The art of the deal: how to negotiate a starting salary
Your interview went well, and a job offer has come in. Exciting right? Yes, unless the offer is lower than you were hoping for. You’ll most likely have some mixed emotions: on the one hand, you’re happy and relieved that your job search is over, on the other, you’re trying to figure out just how you can afford that Tesla Model S on a salary so low (short answer: you can’t). So what do you do? People often feel as if they have to accept that first offer, without negotiation – any job is better than no job after all. Big mistake.
You can and should negotiate for a better starting salary, and here’s how.
Do your research.
Even before you have an interview, you should be researching the company and the type of job you’ve been offered. Get a better understanding of typical responsibilities and tasks, as well as an appropriate compensation package (note: job postings on Workopolis now come equipped with salary range approximations from Payscale).
If the company has a collective agreement with a salary scale, you’ll likely have less room to maneuver. Consider asking about bonuses; approximately half of all businesses in Quebec, for example, use some kind of bonus system, according to the College of Certified Human Resources Advisors.
Ask additional questions.
There’s only so much you can get online. Sometimes you need to ask your prospective employer additional questions. What is the office culture like? Is staff mostly younger workers fresh out of school, or do industry vets make up the bulk of the organization? Every little bit of information that you can extract can help your decision-making.
And if you’re worried about asking compensation-related questions, don’t. Remember that you’re negotiating – salary is part of the discussion. If it’s making you anxious, though, start with simple questions (“what sort of software would I be working on?”) and work your way up to something more tricky, like salary.
Take the time to think through the offer.
Getting an offer can be exciting, particularly if you’ve been job hunting for awhile, but that doesn’t mean you have to act right away. No matter how generous the offer seems, ask for time to review it carefully. Then consider whether a counter offer is appropriate. Most people are afraid that if they ask for time to reflect, the company will withdraw the offer, but this rarely happens, according to Ellis Chase, career coach and author of In Search of The Fun Forever Job. Even a single day can be enough to fully consider the offer.

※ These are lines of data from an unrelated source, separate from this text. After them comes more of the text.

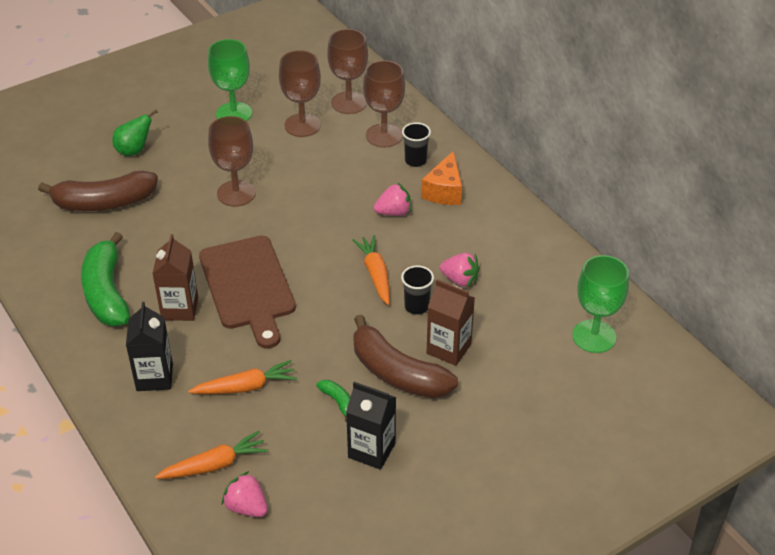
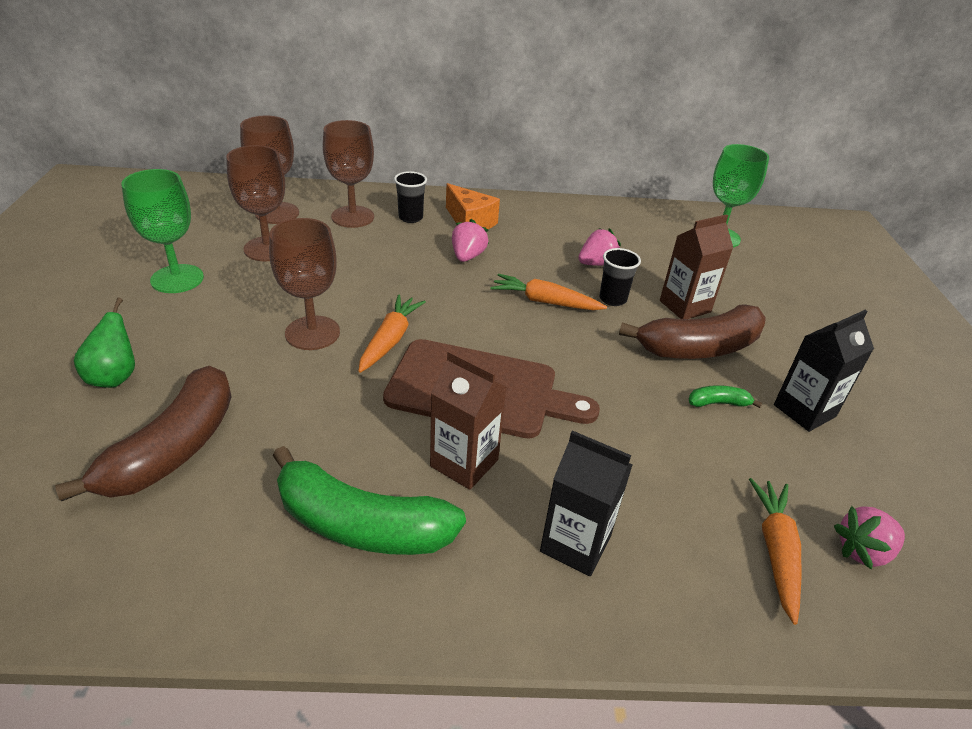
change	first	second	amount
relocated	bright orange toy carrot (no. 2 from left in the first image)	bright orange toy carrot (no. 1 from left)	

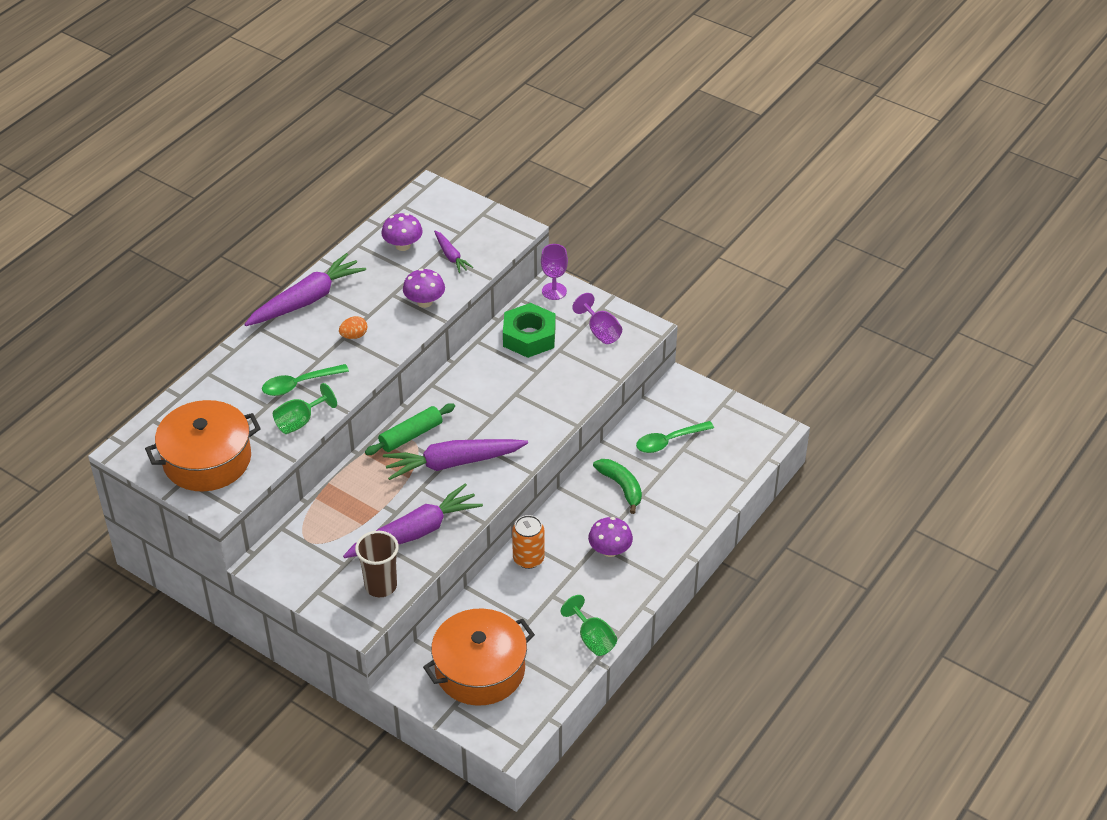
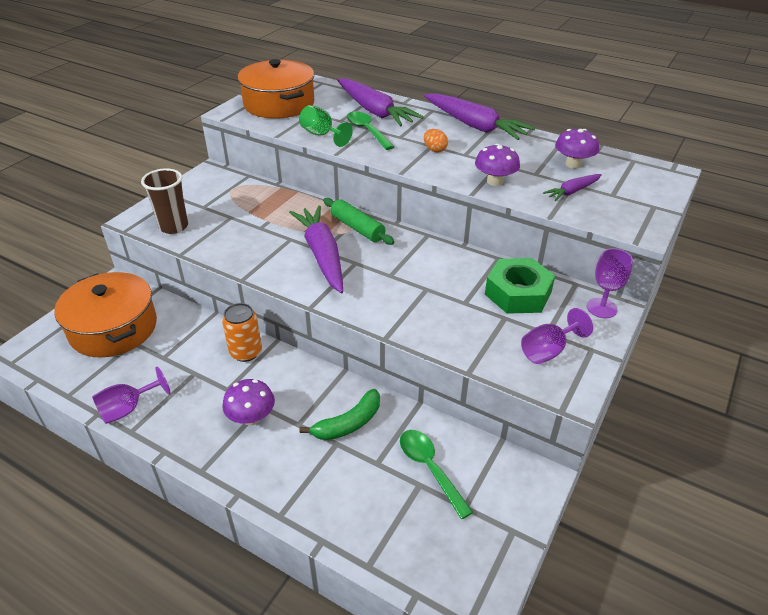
change	first	second	amount
colour	green chalice (no. 2 from left)	royal purple chalice (no. 1 from left)	
relocated	royal purple toy carrot (no. 2 from left)		

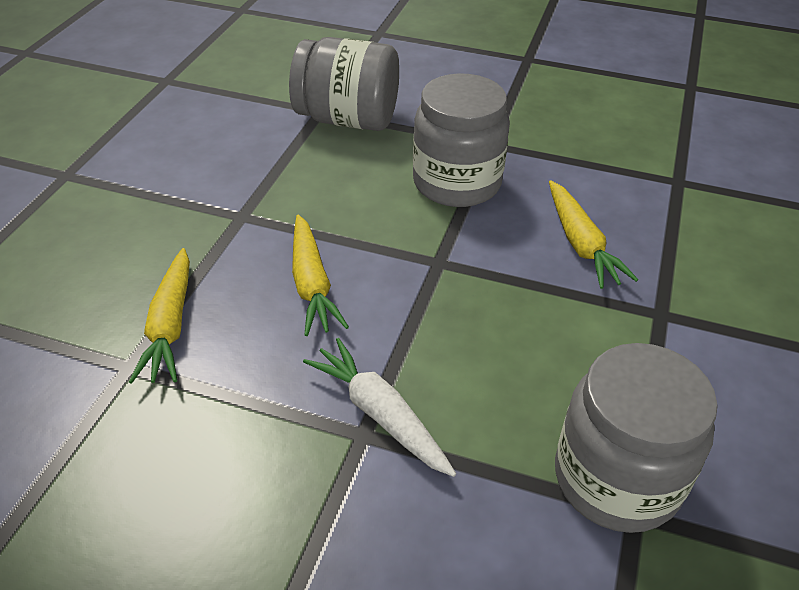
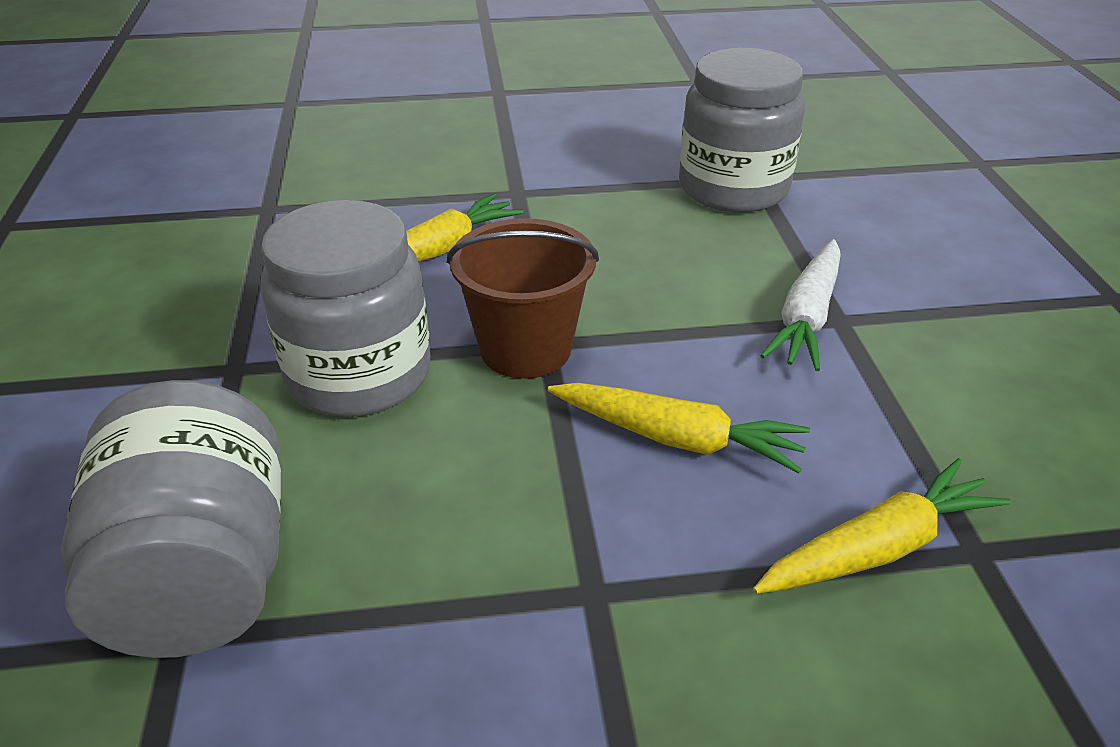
change	first	second	amount
appeared		brown bucket	
spun	yellow toy carrot (no. 2 from left)		60 degrees clockwise

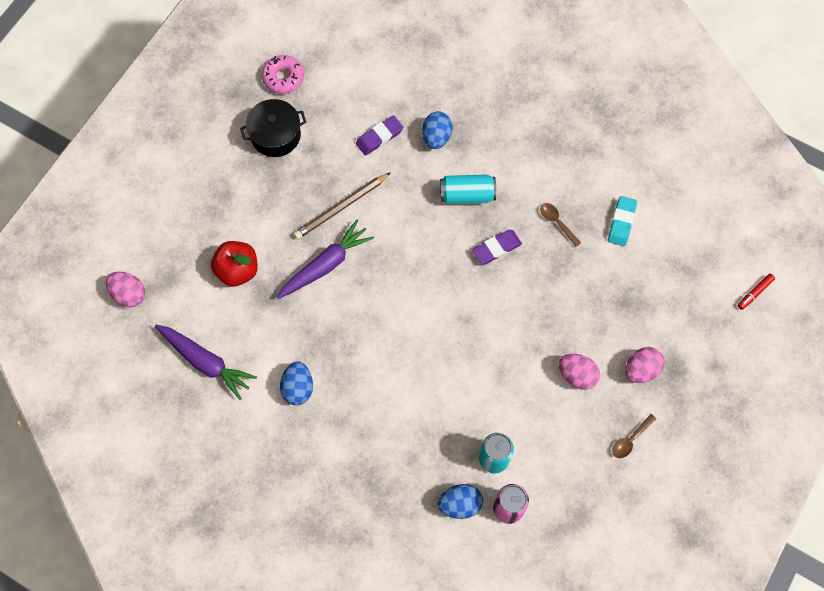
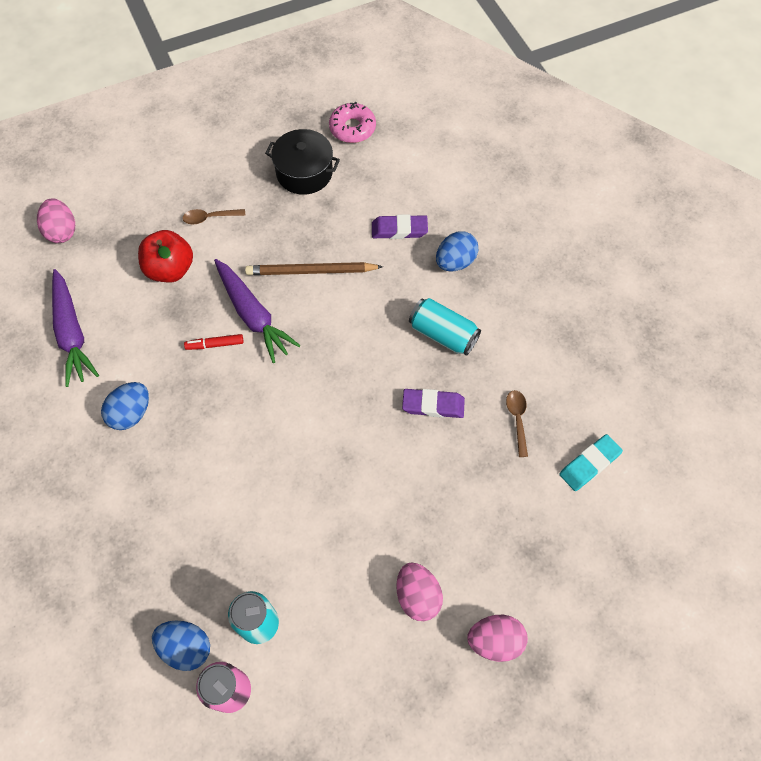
change	first	second	amount
relocated	brown teaspoon (no. 2 from left in the first image)	brown teaspoon (no. 1 from left)	
relocated	scarlet marker		
spun	royal purple toy carrot (no. 2 from left)		60 degrees clockwise

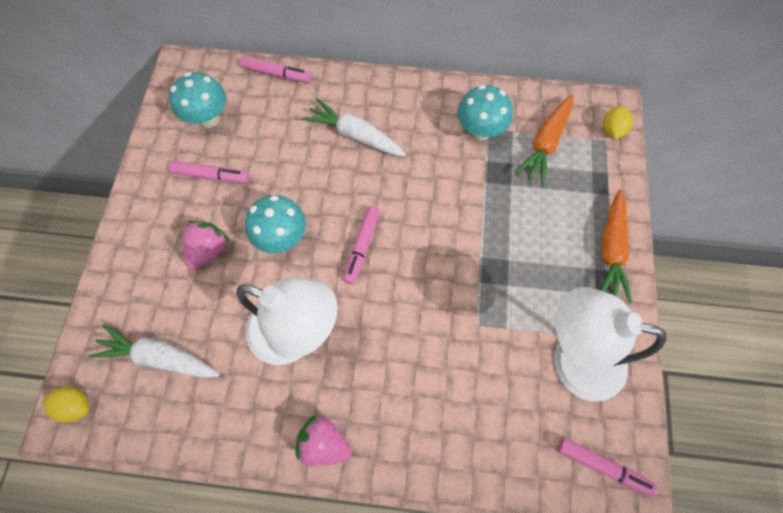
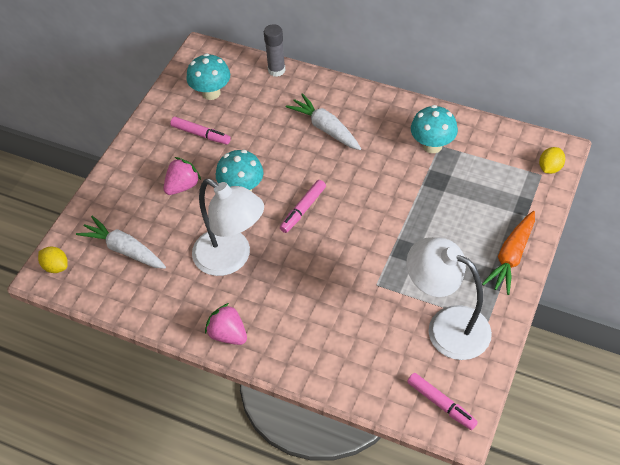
change	first	second	amount
exchanged	rosy marker (no. 2 from left)	grey glue stick	
missing	bright orange toy carrot (no. 1 from left)		

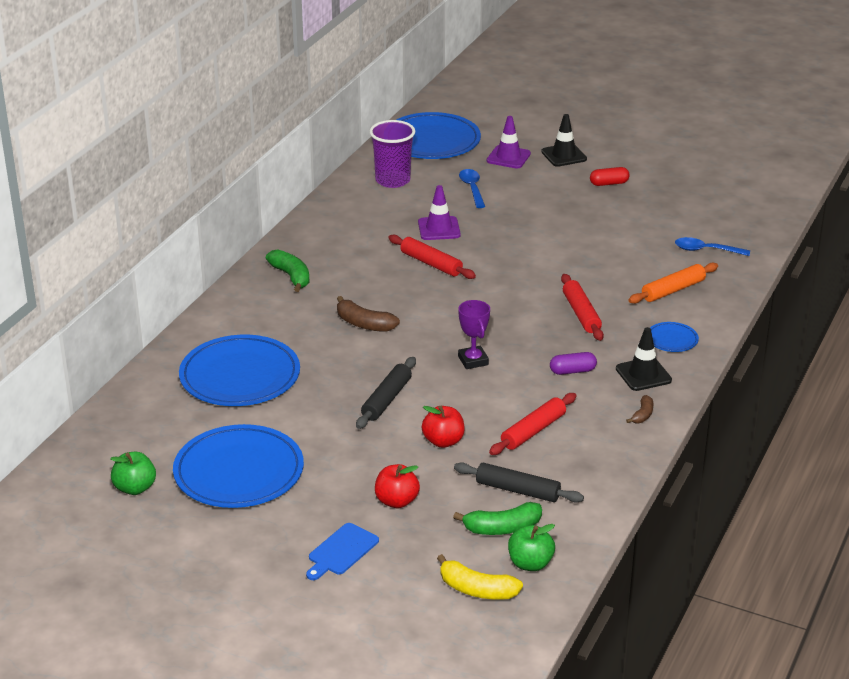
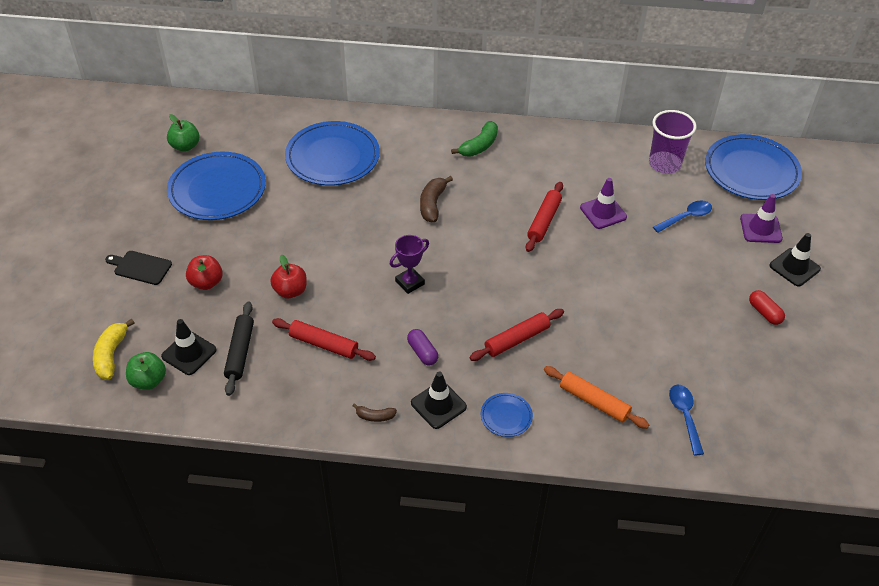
change	first	second	amount
colour	royal blue cutting board	black cutting board	
exchanged	green banana fruit (no. 2 from left)	black traffic cone (no. 1 from left)	
missing	black rolling pin (no. 1 from left)		

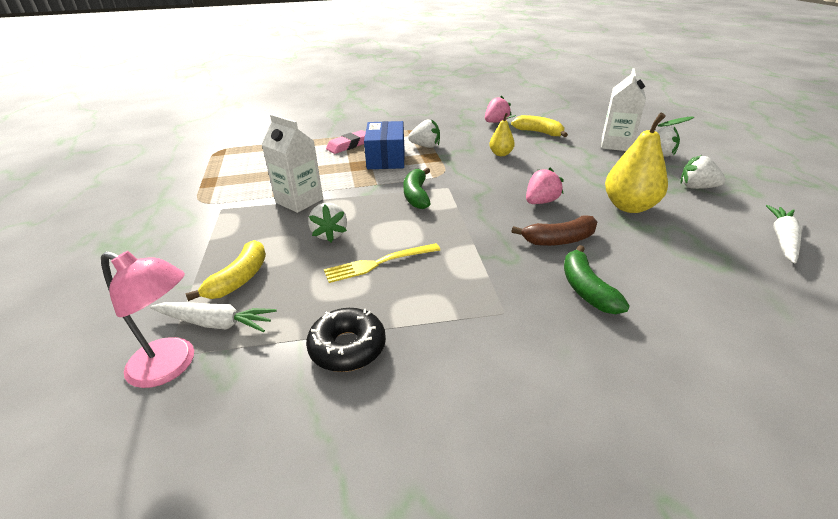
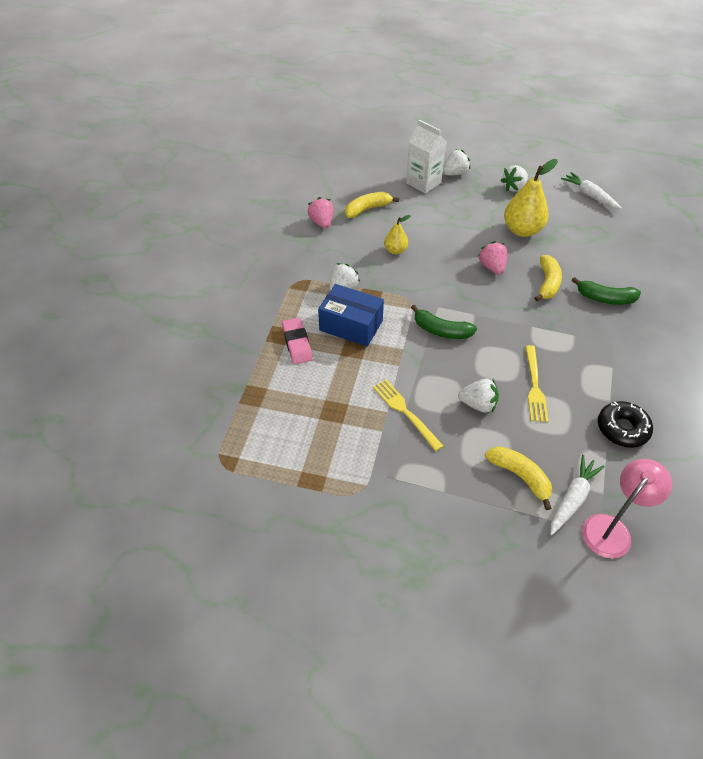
change	first	second	amount
exchanged	pure white milk carton (no. 1 from left)	yellow table fork (no. 1 from left)	
colour	brown banana fruit	yellow banana fruit (no. 3 from left)	

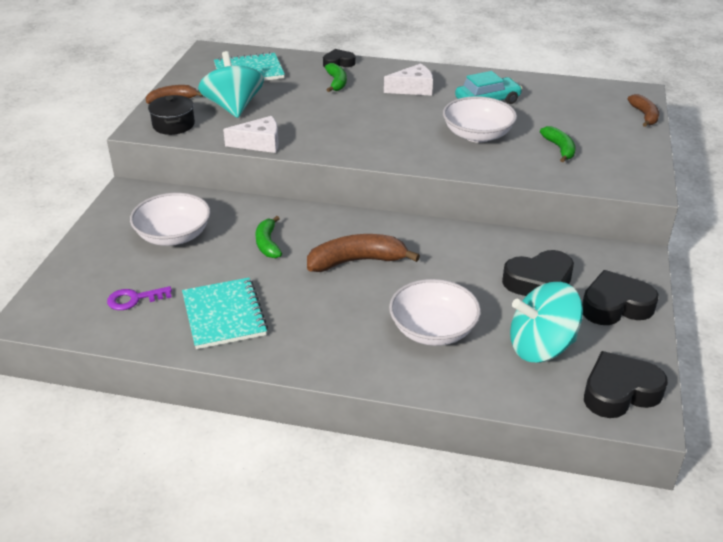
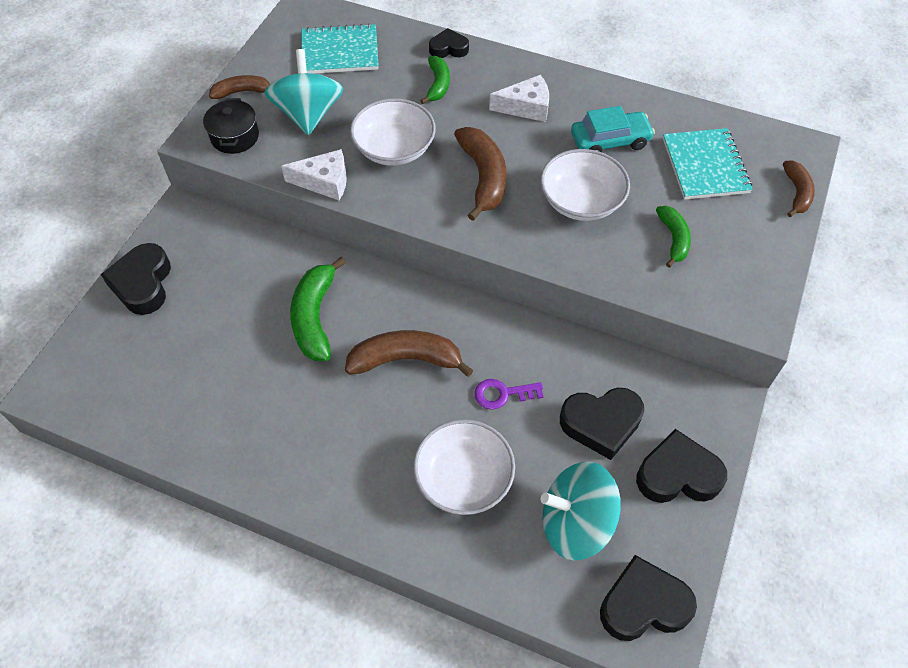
change	first	second	amount
appeared		black heart (no. 1 from left)	
size	green banana fruit (no. 1 from left)		x1.64
relocated	pure white deep dish (no. 1 from left)		
appeared		brown banana fruit (no. 3 from left)	
relocated	royal purple key		
relocated	teal notepad (no. 1 from left in the first image)	teal notepad (no. 2 from left)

When you get that extra time to reflect, weigh all the possible pros and cons, including salary, benefits, commute, workload, and potential for advancement. The outcome of this exercise will often help you decide whether you need to ask for something more.
Show off a little.
To get the salary you want, you have to convince the company that you’re worth it. When making your counter offer, list your accomplishments and experience as part of a compelling case that shows you’re worth more than the offer on the table. Don’t be arrogant; just clearly demonstrate how you would contribute value to the organization. Deepak Malhotra, a professor at Harvard Business School, emphasizes that you must help the person you’re negotiating with convince his or her superior by identifying how to improve the original offer.
Always ask for more.
Nothing ventured, nothing gained, as the saying goes. Always ask for a higher salary and justify why you’re worth it. You just might get a ‘yes.’ And even if the answer is ‘no,’ the organization may well be open to including bonuses or additional paid vacation if you make a strong case about your value.
Think beyond money.
Salary negotiations include much more than money. Be sure to address other components of the compensation package: paid vacation, telework options, flexible hours, bonuses, pension contributions, etc. Would being able to pick up the kids from daycare at 4:00 p.m. every day be worth the same to you as $5,000 in additional salary? You have to know the answer to that question. More importantly, you need to know if it’s important to you in advance; introducing a new demand at the last minute could give the organization reason to withdraw the offer entirely.
Get everything on paper.
The golden rule: once you reach an agreement, go through each point with the negotiator and get it in writing! This will avoid any nasty surprises after you start your new job.
Good luck and congratulations on the new job!